May Change for Change Recipient: Springfield Honors Academy Bicycle Cooperative Program

Although Springfield has over 155,000 residents, there is not a single brick-and-mortar bicycle shop in the city. Given that bicycles offer exercise, recreation, and transportation for students and their families, this poses a series of problems. Without a bicycle shop, there is no location to properly inflate tires, have a flat repaired, a broken chain replaced, or a cable adjusted. Furthermore, bicycles require proprietary tools in order to complete many common repairs.
SHA Bicycle Cooperative Program
This program aims to serve a set of ambitious, yet attainable goals. The campus bicycle shop would be structured as a bicycle cooperative, a model that emphasizes member empowerment, democratic participation in decision-making and management, and community involvement. Through a cooperative structure, this program aims to:
- Provide free or low-cost bicycles to student participants and their family
members, along with the equipment and training they need to be safe on the road. - Train students in advanced, employable bicycle mechanics skills in a professional-grade shop space. By the end of the pilot 2021-2022 school year, the program aims to provide two classes per full school week, training an invested cohort of students how to completely disassemble and reassemble a variety of types of bicycles.

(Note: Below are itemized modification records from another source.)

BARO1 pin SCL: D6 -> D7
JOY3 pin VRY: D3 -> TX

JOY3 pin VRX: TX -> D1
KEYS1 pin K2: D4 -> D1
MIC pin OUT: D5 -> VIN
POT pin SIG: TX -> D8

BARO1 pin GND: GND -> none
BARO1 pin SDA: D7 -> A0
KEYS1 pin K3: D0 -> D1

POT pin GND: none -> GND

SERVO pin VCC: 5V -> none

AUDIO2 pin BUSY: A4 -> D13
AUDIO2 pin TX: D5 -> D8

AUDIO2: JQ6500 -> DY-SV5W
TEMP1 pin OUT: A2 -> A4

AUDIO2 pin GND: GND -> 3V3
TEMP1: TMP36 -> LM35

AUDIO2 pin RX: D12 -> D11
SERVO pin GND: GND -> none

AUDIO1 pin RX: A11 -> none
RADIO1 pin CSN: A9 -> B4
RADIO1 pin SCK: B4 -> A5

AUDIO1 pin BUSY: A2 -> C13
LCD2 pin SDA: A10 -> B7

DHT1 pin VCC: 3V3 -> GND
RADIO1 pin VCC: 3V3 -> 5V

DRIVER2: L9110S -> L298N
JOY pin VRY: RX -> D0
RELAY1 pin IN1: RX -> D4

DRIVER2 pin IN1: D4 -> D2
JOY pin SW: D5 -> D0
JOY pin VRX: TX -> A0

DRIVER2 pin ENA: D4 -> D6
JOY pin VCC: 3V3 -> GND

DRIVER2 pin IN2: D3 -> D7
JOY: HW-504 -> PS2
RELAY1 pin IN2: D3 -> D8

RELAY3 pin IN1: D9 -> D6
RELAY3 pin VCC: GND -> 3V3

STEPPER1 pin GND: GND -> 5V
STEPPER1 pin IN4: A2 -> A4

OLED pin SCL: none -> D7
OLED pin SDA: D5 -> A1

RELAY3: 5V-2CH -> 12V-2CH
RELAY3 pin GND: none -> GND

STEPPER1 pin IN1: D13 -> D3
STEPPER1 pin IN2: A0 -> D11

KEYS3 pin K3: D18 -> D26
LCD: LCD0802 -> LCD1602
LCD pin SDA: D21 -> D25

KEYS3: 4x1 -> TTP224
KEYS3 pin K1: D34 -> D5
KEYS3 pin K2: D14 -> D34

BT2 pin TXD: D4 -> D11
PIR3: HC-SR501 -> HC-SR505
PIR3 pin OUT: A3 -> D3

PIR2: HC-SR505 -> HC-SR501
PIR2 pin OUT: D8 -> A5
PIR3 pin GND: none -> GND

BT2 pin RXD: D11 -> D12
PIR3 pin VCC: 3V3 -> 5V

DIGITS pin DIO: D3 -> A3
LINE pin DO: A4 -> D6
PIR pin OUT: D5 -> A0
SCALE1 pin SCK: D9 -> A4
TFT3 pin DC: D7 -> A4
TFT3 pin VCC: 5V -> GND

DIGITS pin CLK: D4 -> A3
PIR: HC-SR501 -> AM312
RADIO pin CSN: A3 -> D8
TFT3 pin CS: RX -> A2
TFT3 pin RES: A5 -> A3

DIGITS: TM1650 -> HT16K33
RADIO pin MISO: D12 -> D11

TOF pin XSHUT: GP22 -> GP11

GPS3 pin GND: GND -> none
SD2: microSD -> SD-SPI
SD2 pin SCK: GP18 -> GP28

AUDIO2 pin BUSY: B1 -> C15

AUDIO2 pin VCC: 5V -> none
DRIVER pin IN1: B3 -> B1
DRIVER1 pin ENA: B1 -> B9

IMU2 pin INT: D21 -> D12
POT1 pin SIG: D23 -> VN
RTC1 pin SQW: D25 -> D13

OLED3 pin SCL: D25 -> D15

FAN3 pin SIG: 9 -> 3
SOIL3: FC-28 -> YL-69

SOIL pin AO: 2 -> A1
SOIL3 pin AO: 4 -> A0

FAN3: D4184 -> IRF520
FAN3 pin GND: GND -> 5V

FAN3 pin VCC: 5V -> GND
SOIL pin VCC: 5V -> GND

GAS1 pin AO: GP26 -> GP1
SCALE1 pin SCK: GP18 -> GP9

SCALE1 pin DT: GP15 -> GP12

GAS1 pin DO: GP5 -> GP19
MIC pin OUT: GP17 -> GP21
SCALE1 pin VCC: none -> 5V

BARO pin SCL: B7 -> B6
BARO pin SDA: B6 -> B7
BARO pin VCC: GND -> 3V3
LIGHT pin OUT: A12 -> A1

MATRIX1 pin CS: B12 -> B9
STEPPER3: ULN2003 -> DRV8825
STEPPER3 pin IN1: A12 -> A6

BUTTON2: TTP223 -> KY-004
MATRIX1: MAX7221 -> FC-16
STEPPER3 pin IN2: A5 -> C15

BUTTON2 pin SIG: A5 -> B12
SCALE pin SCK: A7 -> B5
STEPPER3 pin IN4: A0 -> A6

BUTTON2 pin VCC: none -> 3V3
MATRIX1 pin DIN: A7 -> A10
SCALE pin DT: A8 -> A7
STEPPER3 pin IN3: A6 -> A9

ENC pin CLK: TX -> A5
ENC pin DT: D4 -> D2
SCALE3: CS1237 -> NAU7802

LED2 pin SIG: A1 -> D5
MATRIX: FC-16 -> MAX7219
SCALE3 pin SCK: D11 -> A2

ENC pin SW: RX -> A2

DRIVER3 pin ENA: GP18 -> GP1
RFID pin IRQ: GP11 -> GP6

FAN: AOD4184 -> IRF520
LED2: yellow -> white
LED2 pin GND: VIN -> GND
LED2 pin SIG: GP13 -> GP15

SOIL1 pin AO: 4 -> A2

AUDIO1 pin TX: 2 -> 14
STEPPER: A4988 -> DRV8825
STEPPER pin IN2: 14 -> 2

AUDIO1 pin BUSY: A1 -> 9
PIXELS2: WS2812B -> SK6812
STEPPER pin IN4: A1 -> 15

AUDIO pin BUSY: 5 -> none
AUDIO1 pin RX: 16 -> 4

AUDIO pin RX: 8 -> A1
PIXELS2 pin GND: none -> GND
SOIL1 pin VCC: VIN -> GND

- Establish community pride through pioneering a unique, forward-thinking model for empowering student members to solve community problems.
- Divert waste in the community by collecting repairable bicycles that would otherwise be scrapped or sent to a landfill. The program aims to receive a minimum of 70 donated bicycles in its pilot 2021-2022 school year, to be repaired or used for parts to repair other bicycles.